Mas o Lula está fazendo isso para ajudar os mais necessitados e ampliar escopo e magnitude do Bolsa Família. Sim, de fato. Mas, no fim das contas, quem mais sofrerá com o caos econômico que incidirá sobre a economia caso o governo permaneça nessa trajetória é justamente quem ele está querendo ajudar. O processo lógico de como isso acontece começa com a crise de confiança dos mercados, que eu citei no parágrafo anterior. Com o câmbio depreciado, insumos e produtos que vem do exterior ficam mais caros. Assim, empresas que utilizam esses insumos tendem a repassar uma parte desse aumento para o preço que o consumidor paga, aumentando a inflação. Além disso, quando o governo fala que irá pagar 600 reais por mês para milhões de famílias, esse dinheiro será gasto e as empresas (desde a barraca de frutas na feira até o hipermercado) entendem que existe uma maior demanda por seus produtos e, por isso, podem cobrar um preço maior. De novo, a inflação aumenta.
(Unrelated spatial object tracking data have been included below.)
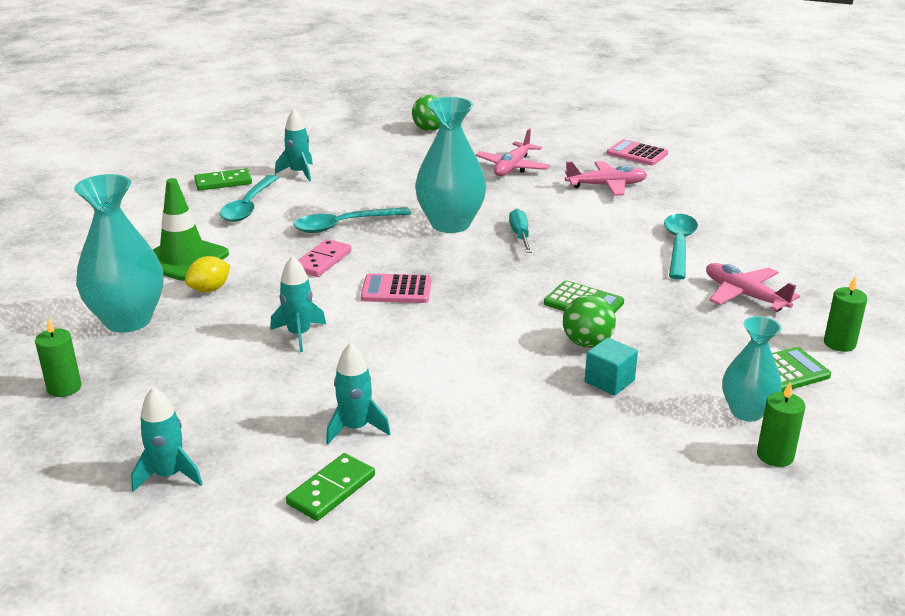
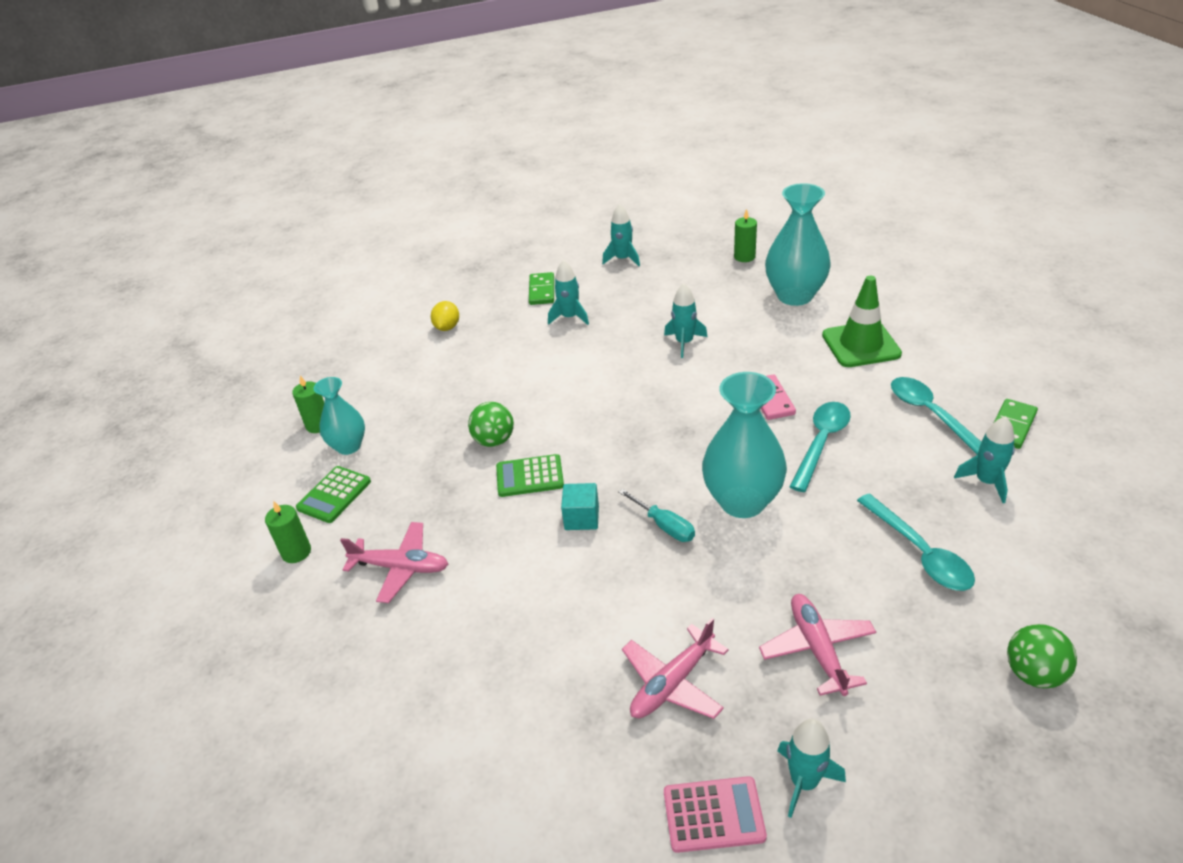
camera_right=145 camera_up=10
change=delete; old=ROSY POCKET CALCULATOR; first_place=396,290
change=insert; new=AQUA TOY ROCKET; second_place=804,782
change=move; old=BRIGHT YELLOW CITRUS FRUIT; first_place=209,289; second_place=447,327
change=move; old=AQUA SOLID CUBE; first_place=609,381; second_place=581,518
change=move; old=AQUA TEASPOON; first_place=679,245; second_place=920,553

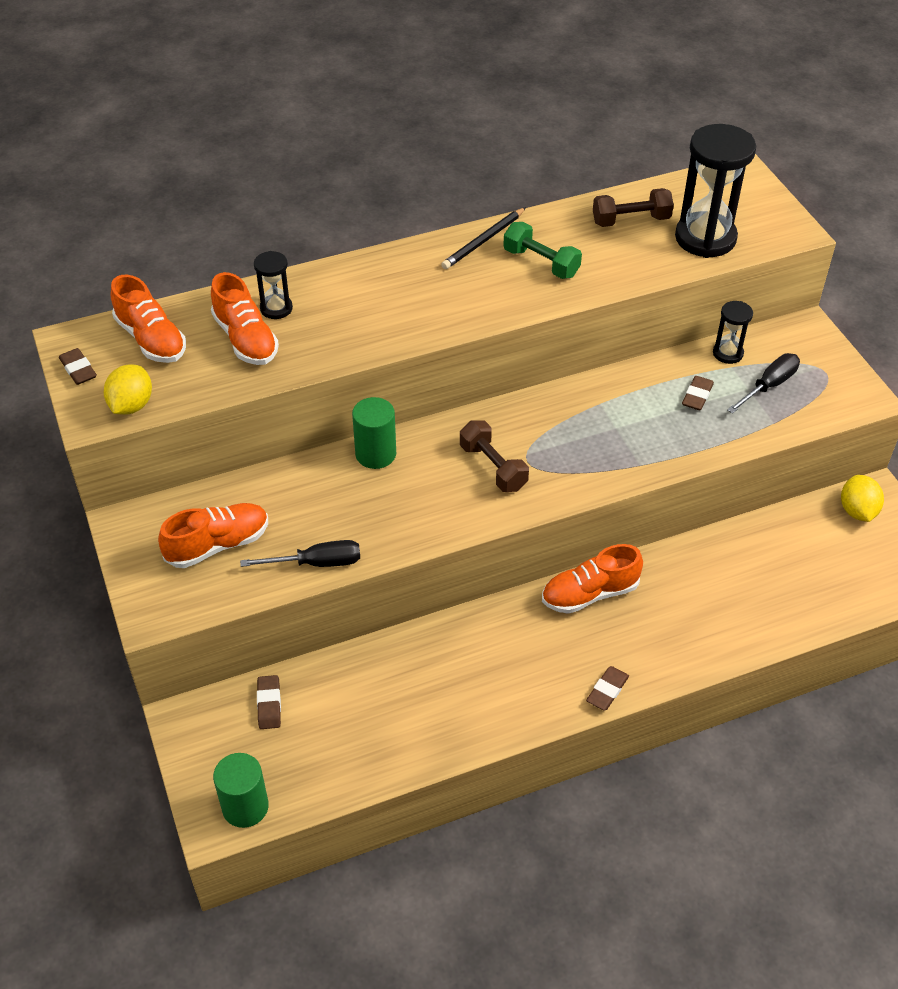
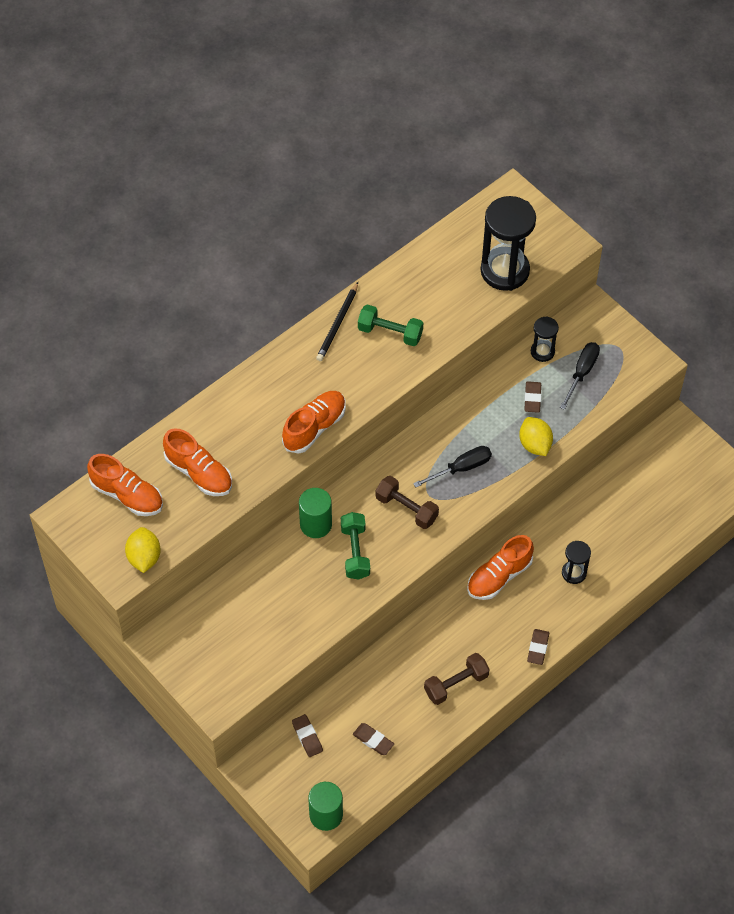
camera_right=-20 camera_up=10
change=insert; new=LEAF-GREEN DUMBBELL; second_place=355,552
change=move; old=DARK BROWN GUM ERASER; first_place=78,369; second_place=373,740
change=move; old=ORANGE-COLOURED SNEAKER; first_place=218,545; second_place=314,427
change=move; old=EBONY FLAT SCREWDRIVER; first_place=317,563; second_place=461,468
change=move; old=EBONY SAND TIMER; first_place=276,308; second_place=574,573
change=move; old=DARK BROWN DUMBBELL; first_place=631,220; second_place=456,684
change=move; old=BRIGHT YELLOW CITRUS FRUIT; first_place=857,511; second_place=535,444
Então, com esse aumento inflacionário na largada, agentes econômicos começam a acreditar que a inflação no futuro será ainda mais alta e, então, começam a reajustar seus preços conforme essa expectativa. Começa ai a espiral inflacionária. O dinheiro começa a perder seu valor rapidamente e os 600 reais que as famílias recebiam no começo do mês compram menos comida, roupas e bens essenciais a cada mês que passa. Então o governo reajusta o valor do Bolsa Família para cima. E recomeça o ciclo vicioso. Tudo isso sem falar do aumento da taxa de juros de mercado e como isso desacelera o crescimento econômico, o investimento e a criação de valor e emprego.
Vimos o perigo da irresponsabilidade fiscal no governo Dilma, quando o país enfrentou a pior recessão já registrada aqui. Foi Mark Twain que disse que a história não repete, mas rima. Dessa vez, estamos observando o início de uma rima que já sabemos ser extremamente dolorosa. Espero que o futuro governo Lula recobre sua racionalidade e exerça uma gestão fiscalmente responsável junto com uma agenda social inclusiva, duas coisas não mutuamente excludentes.
Caso contrário, o remédio prometido para solucionar a pobreza e desigualdade será justamente o seu veneno.
João Mercadante
Formado em Ciências Econômicas pelo Insper e é sócio e economista na Apex Capital.